Ну, а где свадьба, там и музыка: на все лады зазвенели песни, старые кряжистые деревья и еще более старые склоны холмов стали перебрасываться вдруг таким голосистым чириканьем, руладами, свистом и щелканьем, что почтенного возраста лисица, возвращаясь как-то на рассвете домой с зазевавшейся курицей в зубах, несколько раз потрясла головой, словно хотела вытрясти из ушей самозабвенный щебет упоения и слепой любви.
— Да они просто сбесились!
И лиса побежала дальше, потому что было уже совсем светло и в устеленной блошницей берлоге-спальне ее ожидало пятеро поистине чудесных лисят, каких не было и никогда ни у кого не будет. И в этом старая лисица была совершенно права, как правы все родители на свете, ибо всякая жизнь чудесна и неповторима. Только вот позабыла старая плутовка, что когда-то и ее охватывало пламенем, и тогда она тоже — несмотря на студеные ветры, свистевшие среди голых ветвей, — громко тявкала, делясь с луной и звездами своей несравненной поэмой, а пролетавшая мимо лесная сова проклекотала небрежно: «Чепуха!».
— Ты лучше меня послушай! — хвастливо сказала сова.
И затянула такое «песнопение», что от ее воя, клекота, визга зашевелились даже ветки деревьев.
— Ну, что скажешь?
Но никто сове не ответил. Лиса сломя голову бросилась наутек… и постаралась убежать как можно дальше; каждая шерстинка у нее встала дыбом от любовной песни совы.
Да, такова любовь. Она слепа, и это хорошо, что слепа, ибо без ослепления не было бы никакой любви и страсти — ничего не было бы, кроме жадного стремления насытиться, а значит, не было бы и наследников, которые в свою очередь купались бы в непонятной, душу переворачивающей красоте свадебной поры.

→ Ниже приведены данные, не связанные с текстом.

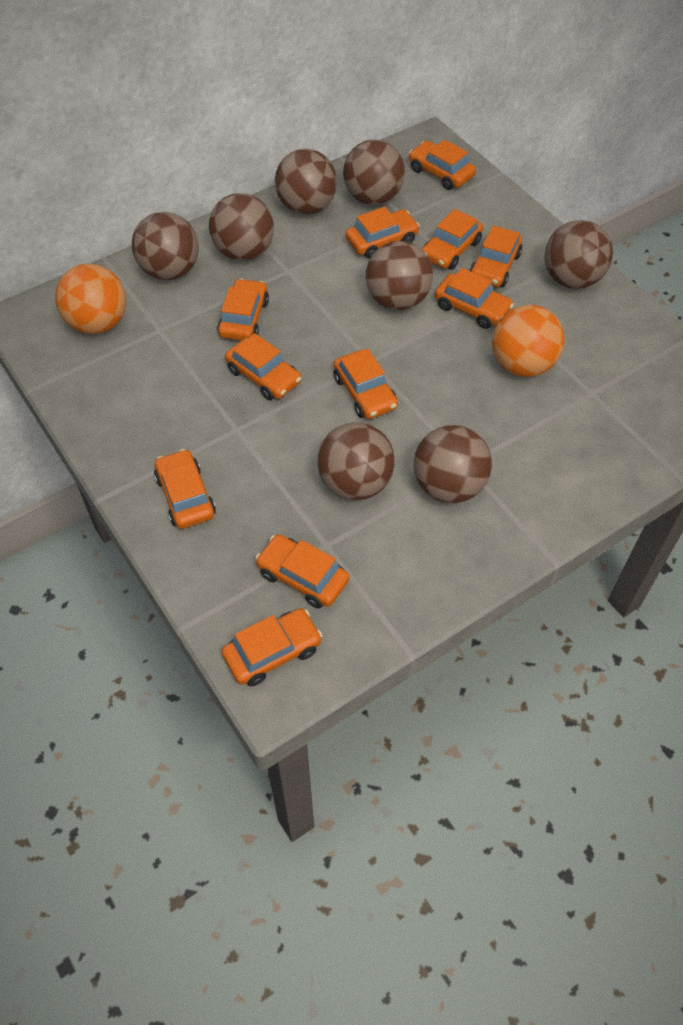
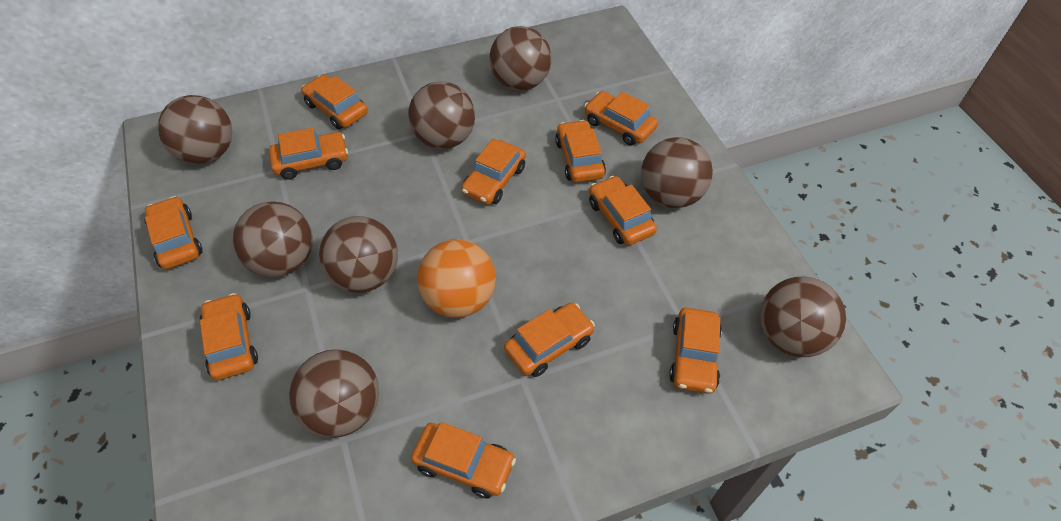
orange ball: 2 -> 1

Теперь уже могли выйти на волю и народившиеся ранней весною ягнята; они бежали неуверенно, увлекаемые стадом, то и дело теряя и находя матерей, отчаянно блея, суетясь и толкаясь. Впрочем, никогда не теряли они голову настолько, чтобы, улучив момент, не ухватить молока из чужой сиськи, но вот беда, владелица этой сиськи тотчас замечала, что ее молоко тянет чужой роток, и такого пинка давала нахальному побирушке, что он отлетал от нее кубарем.

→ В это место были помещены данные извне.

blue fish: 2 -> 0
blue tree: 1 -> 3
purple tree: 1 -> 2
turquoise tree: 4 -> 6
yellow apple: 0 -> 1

— Вы только поглядите на него, вот ведь негодник! — означал этот пинок, и отара, теснясь, продолжала свой путь, словно бы ничего не случилось; впрочем, и в самом деле ничего не случилось.
Так, тесным гуртом, бараны двигались только до пастбища, покуда узкие рамки дороги и дисциплины держали их кучно. Когда же перед стадом открывался весь простор весны и вкусной еды, оно расплескивалось, словно вода, тысячью струек разлетающаяся из лейки, и каждая матка могла теперь держать при себе свое, без сомнения, самое восхитительное среди всех потомство. Утихало, скажем прямо, не слишком разнообразное блеянье, слышался лишь хруст травы под зубами, и мирный, пропитанный запахом молока шорох струился над насыщающимися овцами.
Для маленького Репейки это опять означало новый круг занятий, появился и новый предмет, по которому ему предстояло сдать экзамен.
Новым предметом была азбука обращения с малютками-ягнятами. Преподавал его учитель Янош Эмбер в школе Мате Галамба. Ни о чем не подозревавший Репейка был весьма удивлен, когда Янчи гневно подозвал его к себе, после того как он, решительно прихватив барашка за ухо, вернул нарушителя порядка в стадо.
На руках у Янчи был ягненок, ухо которого хранило следы острых, как иголки, зубов Репейки.
— Видишь это, Репейка? — грозно спросил Янчи; схватив щенка, он прижал его нос к кровоточащему уху и так сжал шею, что Репейка при свете дня вдруг увидел множество звезд, и это было по крайней мере странно. Никакого пристрастия к астрономии Репейка за собой не ведал и потому заскулил.
— Что такое… Что опять не так?!
— Нельзя! — гаркнул ему в ухо Янчи, держа возле самого носа ухо отчаянно блеявшего барашка.
— Уй-уй-уй-ууй! — визжал щенок. — Не буду, никогда больше не буду! — И, дрожа всем телом, ждал, когда обрушится на него, разрывая кожу, удар розги; однако подпасок только щелкнул его по носу, но зато так, что у щенка занялось дыхание. Затем он отпустил шею Репейки, который, разумеется, тут же хотел улепетнуть куда глаза глядят, но голос Янчи прозвучал, как удар кнута:
— Ку-да?
Щенок плюхнулся на живот, словно его подкосили.
— Поди сюда!
— Значит, все-таки без розги не обойтись? — горестно заскулил Репейка. Но Янчи погладил его.